New approach to shutting down breast cancer recurrence shows promise in mice

A new approach to treat advanced breast cancer shuts down the growth of cells that become resistant to standard hormone therapy, according to Duke Cancer Institute animal studies.

The research, which is likely to be tested in clinical trials within the year, identified and targeted vulnerabilities that appear in nearly all estrogen-positive breast cancers that develop resistance to current treatments.

"My father was an engineer and always said, 'Let the reproducible problem in a system be the first step in its solution,'" said Donald McDonnell, Ph.D., chair of the Department of Pharmacology and Cancer Biology at Duke and lead author of a study published online Oct. 22 in the journal Cell Reports.

"For breast cancer, the reproducible problem is the development of resistance to therapeutics," McDonnell said. "Rather than try to reverse or block the process of resistance, we took the approach that as tumors become resistant, they unwittingly expose new vulnerabilities that we can target."

McDonnell and colleagues analyzed cellular and mouse models of estrogen-positive breast cancer, which accounts for about 80 percent of all breast cancers.
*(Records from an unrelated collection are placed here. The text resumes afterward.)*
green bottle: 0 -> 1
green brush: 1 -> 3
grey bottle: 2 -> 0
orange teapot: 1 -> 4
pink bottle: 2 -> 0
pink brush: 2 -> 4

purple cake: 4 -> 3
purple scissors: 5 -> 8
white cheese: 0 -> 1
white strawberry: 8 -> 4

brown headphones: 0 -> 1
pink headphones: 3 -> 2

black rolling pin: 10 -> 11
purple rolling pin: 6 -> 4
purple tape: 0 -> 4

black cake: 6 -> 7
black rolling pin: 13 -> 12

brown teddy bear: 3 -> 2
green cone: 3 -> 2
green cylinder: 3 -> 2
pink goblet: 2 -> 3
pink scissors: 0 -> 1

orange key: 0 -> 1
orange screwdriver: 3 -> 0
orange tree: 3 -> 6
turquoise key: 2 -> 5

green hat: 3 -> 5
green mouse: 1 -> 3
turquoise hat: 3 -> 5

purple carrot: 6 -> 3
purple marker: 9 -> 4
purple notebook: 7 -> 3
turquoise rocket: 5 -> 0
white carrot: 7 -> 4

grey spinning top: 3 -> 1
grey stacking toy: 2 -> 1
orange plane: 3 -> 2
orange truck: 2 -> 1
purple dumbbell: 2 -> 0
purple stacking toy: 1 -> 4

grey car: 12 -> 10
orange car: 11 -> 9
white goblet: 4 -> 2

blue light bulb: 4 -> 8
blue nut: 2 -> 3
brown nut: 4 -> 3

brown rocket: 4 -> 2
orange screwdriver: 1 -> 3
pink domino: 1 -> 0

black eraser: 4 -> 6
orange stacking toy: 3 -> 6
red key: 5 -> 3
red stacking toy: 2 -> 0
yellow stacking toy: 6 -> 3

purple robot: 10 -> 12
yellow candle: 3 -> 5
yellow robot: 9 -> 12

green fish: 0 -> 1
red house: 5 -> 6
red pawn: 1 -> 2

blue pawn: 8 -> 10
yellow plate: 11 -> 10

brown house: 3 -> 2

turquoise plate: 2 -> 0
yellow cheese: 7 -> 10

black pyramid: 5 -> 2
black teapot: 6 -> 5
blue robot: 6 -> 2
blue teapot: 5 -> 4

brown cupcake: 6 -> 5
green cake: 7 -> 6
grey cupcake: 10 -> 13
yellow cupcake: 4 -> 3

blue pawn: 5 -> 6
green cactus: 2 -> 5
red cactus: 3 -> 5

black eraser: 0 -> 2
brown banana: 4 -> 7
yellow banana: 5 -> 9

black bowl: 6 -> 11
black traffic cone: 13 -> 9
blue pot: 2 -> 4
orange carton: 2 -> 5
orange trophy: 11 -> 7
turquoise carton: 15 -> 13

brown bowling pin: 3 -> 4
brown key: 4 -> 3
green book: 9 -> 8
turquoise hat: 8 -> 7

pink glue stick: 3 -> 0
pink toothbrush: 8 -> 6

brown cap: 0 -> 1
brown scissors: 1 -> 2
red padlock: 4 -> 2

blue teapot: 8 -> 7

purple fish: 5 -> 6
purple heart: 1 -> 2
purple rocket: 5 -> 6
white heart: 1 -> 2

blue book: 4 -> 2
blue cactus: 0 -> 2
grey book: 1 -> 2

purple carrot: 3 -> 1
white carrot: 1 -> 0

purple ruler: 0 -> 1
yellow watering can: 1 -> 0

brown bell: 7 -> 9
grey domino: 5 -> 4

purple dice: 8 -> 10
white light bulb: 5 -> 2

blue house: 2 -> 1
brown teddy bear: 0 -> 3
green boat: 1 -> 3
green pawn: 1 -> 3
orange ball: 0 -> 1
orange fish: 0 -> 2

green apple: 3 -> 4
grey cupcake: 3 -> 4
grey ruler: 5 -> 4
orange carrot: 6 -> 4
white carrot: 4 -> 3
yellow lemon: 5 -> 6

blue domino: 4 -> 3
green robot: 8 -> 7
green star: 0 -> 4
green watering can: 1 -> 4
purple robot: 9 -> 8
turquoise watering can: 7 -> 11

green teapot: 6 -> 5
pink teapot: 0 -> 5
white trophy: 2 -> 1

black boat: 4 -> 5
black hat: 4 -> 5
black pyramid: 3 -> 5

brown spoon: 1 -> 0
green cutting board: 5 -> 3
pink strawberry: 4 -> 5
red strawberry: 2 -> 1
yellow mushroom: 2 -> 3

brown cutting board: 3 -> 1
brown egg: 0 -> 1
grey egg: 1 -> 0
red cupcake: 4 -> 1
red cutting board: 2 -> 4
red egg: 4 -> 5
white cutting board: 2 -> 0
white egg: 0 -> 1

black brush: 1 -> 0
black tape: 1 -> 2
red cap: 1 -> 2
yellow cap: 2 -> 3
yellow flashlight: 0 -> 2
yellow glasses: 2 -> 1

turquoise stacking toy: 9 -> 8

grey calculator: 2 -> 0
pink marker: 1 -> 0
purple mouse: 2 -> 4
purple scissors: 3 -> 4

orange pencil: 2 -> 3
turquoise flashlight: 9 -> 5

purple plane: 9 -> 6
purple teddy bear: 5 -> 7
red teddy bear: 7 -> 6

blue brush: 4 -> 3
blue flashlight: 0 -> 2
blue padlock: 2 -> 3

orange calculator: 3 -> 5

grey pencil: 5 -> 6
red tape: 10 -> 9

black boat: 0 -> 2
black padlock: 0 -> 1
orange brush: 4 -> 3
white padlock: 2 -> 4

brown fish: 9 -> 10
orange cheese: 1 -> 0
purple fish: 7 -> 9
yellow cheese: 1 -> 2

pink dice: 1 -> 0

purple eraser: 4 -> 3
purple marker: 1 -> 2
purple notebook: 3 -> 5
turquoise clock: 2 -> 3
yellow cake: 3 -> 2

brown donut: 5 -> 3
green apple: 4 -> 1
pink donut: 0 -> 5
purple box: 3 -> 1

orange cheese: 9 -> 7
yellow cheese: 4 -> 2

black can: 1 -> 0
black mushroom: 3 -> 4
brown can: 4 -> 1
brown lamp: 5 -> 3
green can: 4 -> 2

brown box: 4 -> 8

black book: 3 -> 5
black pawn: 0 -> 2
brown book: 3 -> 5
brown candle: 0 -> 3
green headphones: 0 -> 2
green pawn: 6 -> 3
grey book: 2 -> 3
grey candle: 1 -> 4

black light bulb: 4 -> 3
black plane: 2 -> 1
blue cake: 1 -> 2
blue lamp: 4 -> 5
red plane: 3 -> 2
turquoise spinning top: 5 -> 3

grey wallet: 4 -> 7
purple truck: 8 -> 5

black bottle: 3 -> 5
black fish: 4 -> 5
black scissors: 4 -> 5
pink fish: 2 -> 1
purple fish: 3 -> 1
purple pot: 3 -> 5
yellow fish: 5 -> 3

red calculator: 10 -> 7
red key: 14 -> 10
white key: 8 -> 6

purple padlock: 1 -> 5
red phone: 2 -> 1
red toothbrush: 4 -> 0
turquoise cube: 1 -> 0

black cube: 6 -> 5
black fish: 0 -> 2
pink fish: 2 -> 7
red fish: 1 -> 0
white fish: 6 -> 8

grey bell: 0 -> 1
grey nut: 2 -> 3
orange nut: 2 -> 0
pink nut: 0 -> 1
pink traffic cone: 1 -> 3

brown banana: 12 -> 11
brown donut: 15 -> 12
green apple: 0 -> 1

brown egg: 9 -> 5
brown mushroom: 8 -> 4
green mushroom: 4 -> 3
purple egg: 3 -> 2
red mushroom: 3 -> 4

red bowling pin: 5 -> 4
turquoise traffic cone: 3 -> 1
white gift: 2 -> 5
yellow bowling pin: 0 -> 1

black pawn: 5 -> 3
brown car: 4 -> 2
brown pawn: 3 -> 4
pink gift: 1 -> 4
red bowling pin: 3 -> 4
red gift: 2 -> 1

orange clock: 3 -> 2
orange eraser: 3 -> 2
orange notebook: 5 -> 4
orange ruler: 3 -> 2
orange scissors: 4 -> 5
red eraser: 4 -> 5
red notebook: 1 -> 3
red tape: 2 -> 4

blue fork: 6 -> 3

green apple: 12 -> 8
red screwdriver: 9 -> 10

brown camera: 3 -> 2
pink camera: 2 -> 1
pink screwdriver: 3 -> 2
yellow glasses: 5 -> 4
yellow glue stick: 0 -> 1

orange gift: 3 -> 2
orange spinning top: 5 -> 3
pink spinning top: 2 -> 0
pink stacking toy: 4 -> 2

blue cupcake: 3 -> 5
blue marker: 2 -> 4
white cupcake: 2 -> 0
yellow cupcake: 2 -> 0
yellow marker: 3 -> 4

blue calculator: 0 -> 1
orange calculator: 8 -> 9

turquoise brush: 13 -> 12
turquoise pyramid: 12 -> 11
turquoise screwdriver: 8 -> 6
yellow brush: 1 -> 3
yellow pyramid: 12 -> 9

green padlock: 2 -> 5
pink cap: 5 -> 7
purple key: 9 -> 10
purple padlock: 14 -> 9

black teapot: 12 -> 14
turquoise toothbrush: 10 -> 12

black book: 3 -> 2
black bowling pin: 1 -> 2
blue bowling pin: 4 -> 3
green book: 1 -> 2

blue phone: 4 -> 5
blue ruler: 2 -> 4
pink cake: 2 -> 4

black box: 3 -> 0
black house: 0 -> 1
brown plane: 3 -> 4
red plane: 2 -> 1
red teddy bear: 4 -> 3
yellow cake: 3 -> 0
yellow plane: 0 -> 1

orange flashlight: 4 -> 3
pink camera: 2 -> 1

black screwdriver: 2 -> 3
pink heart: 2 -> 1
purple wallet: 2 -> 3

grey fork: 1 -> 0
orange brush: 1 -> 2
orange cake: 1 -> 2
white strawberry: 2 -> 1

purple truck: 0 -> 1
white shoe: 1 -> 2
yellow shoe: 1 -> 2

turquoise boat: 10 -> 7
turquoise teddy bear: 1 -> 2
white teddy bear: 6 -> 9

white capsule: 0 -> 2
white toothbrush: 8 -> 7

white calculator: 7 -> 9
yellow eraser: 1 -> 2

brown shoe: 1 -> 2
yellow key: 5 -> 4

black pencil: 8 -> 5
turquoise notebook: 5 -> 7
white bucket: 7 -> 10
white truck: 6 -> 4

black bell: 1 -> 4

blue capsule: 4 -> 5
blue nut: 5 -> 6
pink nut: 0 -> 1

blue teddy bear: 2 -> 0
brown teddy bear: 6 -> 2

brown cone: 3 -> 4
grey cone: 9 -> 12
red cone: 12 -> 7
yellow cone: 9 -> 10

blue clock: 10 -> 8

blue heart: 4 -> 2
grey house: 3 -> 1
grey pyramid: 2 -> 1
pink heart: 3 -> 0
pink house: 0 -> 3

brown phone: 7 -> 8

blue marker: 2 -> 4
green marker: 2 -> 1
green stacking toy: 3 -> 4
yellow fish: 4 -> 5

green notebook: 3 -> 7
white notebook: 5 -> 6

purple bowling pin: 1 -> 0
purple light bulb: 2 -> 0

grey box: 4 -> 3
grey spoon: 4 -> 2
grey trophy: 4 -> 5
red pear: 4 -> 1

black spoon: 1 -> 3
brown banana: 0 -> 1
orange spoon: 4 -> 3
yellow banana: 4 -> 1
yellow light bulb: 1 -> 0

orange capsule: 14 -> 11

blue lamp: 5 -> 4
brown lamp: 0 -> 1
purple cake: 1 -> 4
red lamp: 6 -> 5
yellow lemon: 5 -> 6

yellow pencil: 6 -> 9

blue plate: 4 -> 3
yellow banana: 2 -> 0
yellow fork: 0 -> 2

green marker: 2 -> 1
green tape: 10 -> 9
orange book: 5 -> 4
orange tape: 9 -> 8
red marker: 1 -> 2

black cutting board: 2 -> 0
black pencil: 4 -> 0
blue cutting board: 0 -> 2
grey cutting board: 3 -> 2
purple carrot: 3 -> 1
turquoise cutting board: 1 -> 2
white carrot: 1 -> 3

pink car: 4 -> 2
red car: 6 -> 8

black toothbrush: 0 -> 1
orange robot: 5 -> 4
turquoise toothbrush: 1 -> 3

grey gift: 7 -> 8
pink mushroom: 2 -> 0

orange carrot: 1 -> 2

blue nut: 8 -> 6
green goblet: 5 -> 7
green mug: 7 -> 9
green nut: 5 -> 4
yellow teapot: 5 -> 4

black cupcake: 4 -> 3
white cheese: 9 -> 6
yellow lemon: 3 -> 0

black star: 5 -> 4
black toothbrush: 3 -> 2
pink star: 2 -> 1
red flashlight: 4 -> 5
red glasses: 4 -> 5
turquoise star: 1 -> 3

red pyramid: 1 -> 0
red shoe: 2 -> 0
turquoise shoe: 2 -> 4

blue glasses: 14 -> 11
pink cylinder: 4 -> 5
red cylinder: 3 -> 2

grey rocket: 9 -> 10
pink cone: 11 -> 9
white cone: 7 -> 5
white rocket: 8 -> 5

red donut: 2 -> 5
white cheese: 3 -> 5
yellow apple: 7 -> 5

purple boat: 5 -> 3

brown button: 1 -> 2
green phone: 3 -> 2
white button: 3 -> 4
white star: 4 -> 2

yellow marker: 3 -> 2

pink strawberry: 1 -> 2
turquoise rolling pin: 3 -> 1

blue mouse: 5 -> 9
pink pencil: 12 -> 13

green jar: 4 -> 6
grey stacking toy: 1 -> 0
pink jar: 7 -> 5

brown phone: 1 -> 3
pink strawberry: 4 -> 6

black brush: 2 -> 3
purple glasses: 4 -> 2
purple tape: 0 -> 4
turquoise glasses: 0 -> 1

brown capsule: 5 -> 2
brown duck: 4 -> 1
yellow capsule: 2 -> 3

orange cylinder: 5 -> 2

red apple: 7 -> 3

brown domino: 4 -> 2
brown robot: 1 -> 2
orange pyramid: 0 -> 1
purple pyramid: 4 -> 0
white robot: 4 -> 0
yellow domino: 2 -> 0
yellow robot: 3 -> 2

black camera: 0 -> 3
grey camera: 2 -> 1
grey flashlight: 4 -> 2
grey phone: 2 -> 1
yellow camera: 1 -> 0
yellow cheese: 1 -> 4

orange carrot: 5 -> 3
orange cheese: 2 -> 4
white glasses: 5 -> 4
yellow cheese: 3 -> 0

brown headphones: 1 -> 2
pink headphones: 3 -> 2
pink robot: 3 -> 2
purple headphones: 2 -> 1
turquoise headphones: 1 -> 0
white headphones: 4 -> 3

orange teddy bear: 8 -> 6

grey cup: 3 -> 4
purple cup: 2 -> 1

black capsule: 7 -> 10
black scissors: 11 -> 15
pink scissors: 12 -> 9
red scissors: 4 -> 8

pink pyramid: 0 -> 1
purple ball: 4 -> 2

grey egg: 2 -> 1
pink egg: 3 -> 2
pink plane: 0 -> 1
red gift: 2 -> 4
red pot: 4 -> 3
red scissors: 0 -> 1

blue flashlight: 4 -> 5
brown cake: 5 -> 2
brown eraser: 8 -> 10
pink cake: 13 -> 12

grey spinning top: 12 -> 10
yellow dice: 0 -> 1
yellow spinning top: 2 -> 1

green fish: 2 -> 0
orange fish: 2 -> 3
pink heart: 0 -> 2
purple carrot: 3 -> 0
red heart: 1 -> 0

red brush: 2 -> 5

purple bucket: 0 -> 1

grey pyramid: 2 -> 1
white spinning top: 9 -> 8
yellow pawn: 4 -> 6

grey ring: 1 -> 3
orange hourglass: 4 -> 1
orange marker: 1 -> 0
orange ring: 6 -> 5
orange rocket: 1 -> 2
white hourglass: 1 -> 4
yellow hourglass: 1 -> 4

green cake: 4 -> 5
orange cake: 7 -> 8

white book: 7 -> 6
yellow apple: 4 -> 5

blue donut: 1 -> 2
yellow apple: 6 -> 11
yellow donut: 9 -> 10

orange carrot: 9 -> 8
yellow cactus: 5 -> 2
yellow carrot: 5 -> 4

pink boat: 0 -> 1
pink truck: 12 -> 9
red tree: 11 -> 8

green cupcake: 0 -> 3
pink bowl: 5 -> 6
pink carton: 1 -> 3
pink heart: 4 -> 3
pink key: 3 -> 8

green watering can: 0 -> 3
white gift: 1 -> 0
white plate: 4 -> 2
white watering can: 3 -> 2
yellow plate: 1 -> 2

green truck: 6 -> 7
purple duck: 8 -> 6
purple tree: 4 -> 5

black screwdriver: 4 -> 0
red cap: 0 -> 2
They identified a universal pathway used by tumors to outmaneuver both tamoxifen and aromatase inhibitors.

Using both pharmacological and biochemical approaches, they were able to inhibit the activity of this pathway and block the growth of recurrent breast tumors in mice. Humanized antibodies directed against these targets are in late-stage pre-clinical development and are expected to be in clinical trials shortly.

"This is a new approach," McDonnell said. "Typically we try to figure out what causes drug resistance and then develop ways to block these processes, but invariably another resistance mechanism kicks in and tumors continue to grow.

"In our study we looked for new therapeutic targets that emerged as cancer cells tried to circumvent tamoxifen or aromatase inhibitors and used this information to develop two new approaches to inhibit the emergence of resistance or treat cancers that had already become resistant to standard endocrine therapies," McDonnell said.